Labor Organizers, Electeds Launch Public Campaign Against City Point
A controversial development project in downtown Brooklyn is facing opposition from labor unions, community advocates and elected officials who charge that the developers are hiring non-union contractors that pay their workers unfair wages and benefits.
A portion of the City Point project, a large-scale retail, office, and residential complex on Flatbush Avenue Extension, is being financed with public money, including $20 million in Recovery Zone Facility Bonds from the 2009 stimulus package. As a result,union organizers say that the realtor, Acadia Realty Trust, should be held accountable for paying their workers a fair salary.

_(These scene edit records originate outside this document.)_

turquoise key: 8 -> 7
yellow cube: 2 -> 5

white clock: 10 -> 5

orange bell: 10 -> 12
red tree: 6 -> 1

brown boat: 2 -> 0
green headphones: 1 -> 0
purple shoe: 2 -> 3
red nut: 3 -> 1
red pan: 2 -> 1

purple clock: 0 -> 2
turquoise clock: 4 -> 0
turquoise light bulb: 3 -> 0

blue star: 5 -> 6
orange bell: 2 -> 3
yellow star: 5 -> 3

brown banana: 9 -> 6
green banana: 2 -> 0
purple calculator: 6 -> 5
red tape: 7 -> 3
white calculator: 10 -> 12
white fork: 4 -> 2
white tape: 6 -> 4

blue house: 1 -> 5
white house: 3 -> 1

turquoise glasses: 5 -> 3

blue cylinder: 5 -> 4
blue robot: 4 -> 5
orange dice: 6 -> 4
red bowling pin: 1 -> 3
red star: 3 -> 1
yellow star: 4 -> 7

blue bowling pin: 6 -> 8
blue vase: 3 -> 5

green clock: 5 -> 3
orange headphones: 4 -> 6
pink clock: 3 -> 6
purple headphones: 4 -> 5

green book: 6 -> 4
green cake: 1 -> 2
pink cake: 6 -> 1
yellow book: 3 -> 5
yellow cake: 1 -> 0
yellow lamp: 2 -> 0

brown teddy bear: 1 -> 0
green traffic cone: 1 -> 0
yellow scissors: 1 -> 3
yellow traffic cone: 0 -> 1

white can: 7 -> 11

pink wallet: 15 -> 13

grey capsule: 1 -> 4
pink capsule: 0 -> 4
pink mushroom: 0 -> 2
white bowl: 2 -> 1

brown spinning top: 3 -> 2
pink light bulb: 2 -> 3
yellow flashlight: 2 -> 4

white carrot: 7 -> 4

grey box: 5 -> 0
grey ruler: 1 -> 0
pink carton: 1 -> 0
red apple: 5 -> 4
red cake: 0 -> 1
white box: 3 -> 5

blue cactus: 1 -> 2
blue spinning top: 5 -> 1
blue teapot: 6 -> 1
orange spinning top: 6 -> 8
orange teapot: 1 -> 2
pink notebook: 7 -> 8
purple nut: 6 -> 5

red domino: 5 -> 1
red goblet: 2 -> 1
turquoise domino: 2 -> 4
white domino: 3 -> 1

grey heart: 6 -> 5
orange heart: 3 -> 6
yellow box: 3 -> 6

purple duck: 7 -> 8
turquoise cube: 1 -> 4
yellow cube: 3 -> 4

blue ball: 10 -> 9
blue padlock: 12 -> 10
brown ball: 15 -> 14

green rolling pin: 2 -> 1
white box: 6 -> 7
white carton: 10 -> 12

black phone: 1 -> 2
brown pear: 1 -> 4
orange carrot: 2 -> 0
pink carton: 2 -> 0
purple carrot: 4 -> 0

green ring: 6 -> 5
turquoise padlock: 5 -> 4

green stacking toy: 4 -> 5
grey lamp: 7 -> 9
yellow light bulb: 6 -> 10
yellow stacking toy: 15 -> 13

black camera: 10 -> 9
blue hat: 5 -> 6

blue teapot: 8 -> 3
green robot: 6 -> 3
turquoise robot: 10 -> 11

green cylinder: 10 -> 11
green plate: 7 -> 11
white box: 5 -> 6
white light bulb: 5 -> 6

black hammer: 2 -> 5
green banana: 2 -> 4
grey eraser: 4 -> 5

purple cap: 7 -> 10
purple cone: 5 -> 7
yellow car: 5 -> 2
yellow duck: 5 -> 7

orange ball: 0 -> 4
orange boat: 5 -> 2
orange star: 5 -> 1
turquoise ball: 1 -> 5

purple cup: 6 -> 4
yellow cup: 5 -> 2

“It was assumed all along that a project that size would be good for the community and good for the city because [Acadia] would be paying fair wages and it would bring the economy up,” said James Mahoney, the business manager of the Ironworkers Local 580. “They’re trying to get contractors to undercut their workers’ wages and it’s just not fair.”
Details of what the campaign against Acadia will entail are unclear, but Rep.-elect Hakeem Jeffries, Councilman Stephen Levin and Assemblyman-elect Walter Mosley are lending their assistance to the coalition to fight for the low-wage workers and to make sure that the public-private partnership behind the City Point project will benefit the community.
“With respect to the City Point project, there is tremendous opportunity to ensure that working families and middle-class workers can benefit from an initiative that would not have been made possible without generous city subsidies,” Jeffries said. “Public-private partnerships like City Point must deliver a clear benefit to the public if they’re going to make sense, that’s why this is an important campaign and I’m hopeful that Acadia will conclude that the right thing to do is to ensure that everyone benefits from this project.”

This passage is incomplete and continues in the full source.